On the Side of the Child: Film, Fluxus and Creative Education in Postwar Japan

On the Side of the Child: Film, Fluxus and Creative Education in Postwar Japan

Dr. Justin Jesty - Postdoctoral Associate, Council on East Asian Studies at Yale University

Wednesday, October 7, 2009 - 5:00pm to 6:30pm
Room 202, Henry R. Luce Hall See map
34 Hillhouse Avenue
New Haven, CT 6511

The Society for Creative Aesthetic Education, Sōbi for short, had an idealistic, even fanciful conviction that natural growth would tend towards the good. They advocated a thoroughly child-centered education, where the teacher’s role was to remove all possible interferences (including themselves) from the path of the child’s development. The form of this emergent, uninhibited balance promised to correct modernity’s tragic overreliance on rationality, and Sōbi proposed their pedagogy as a model for all education in the newly democratic Japan.
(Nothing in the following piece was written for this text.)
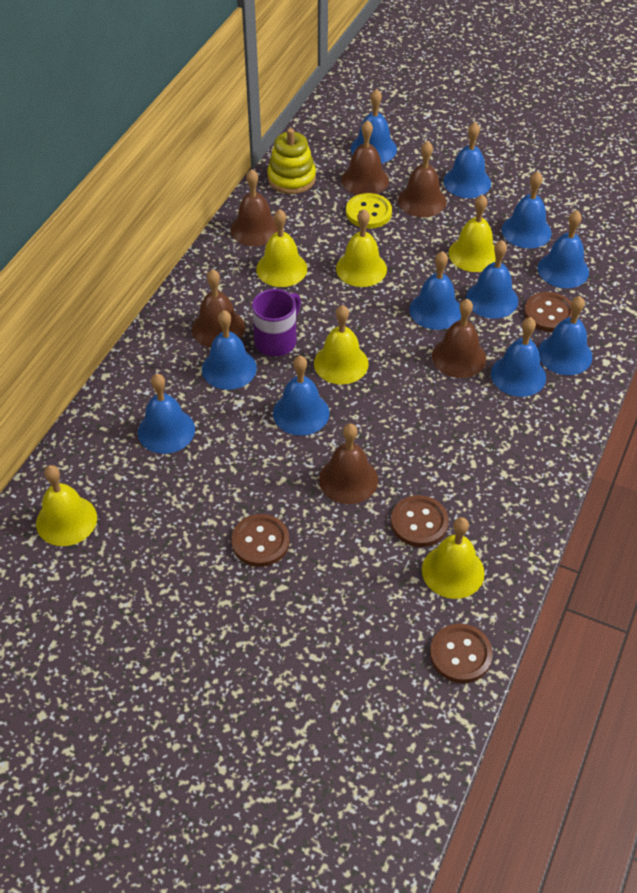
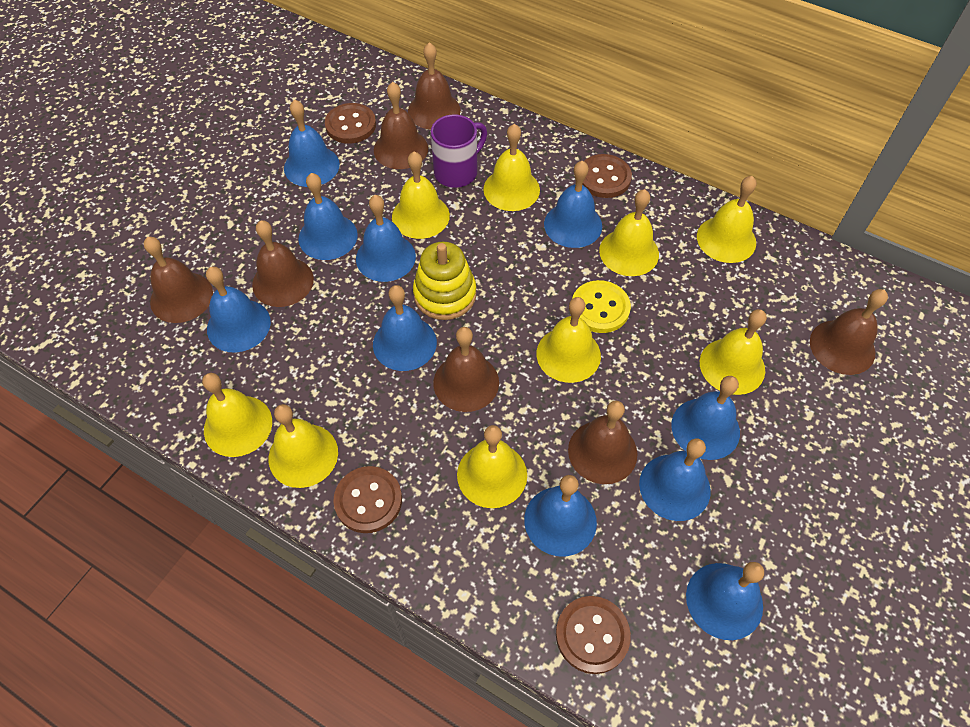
blue bell: 11 -> 10
brown bell: 6 -> 7
yellow bell: 6 -> 9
Though the early postwar in Japan is often represented as a polarized struggle between right and left, Sōbi stands in an unusual third position, as an advocate for a radically liberal commitment to freedom. Its unusualness made it something of a curiosity for the Japanese press, and an appealing place for artists. My paper will introduce Sōbi’s theory and organization, and also show how its idealistic, democratic aesthetic animates the work of filmmaker Hani Susumu, and Japanese members of Fluxus, who had close relations with the group.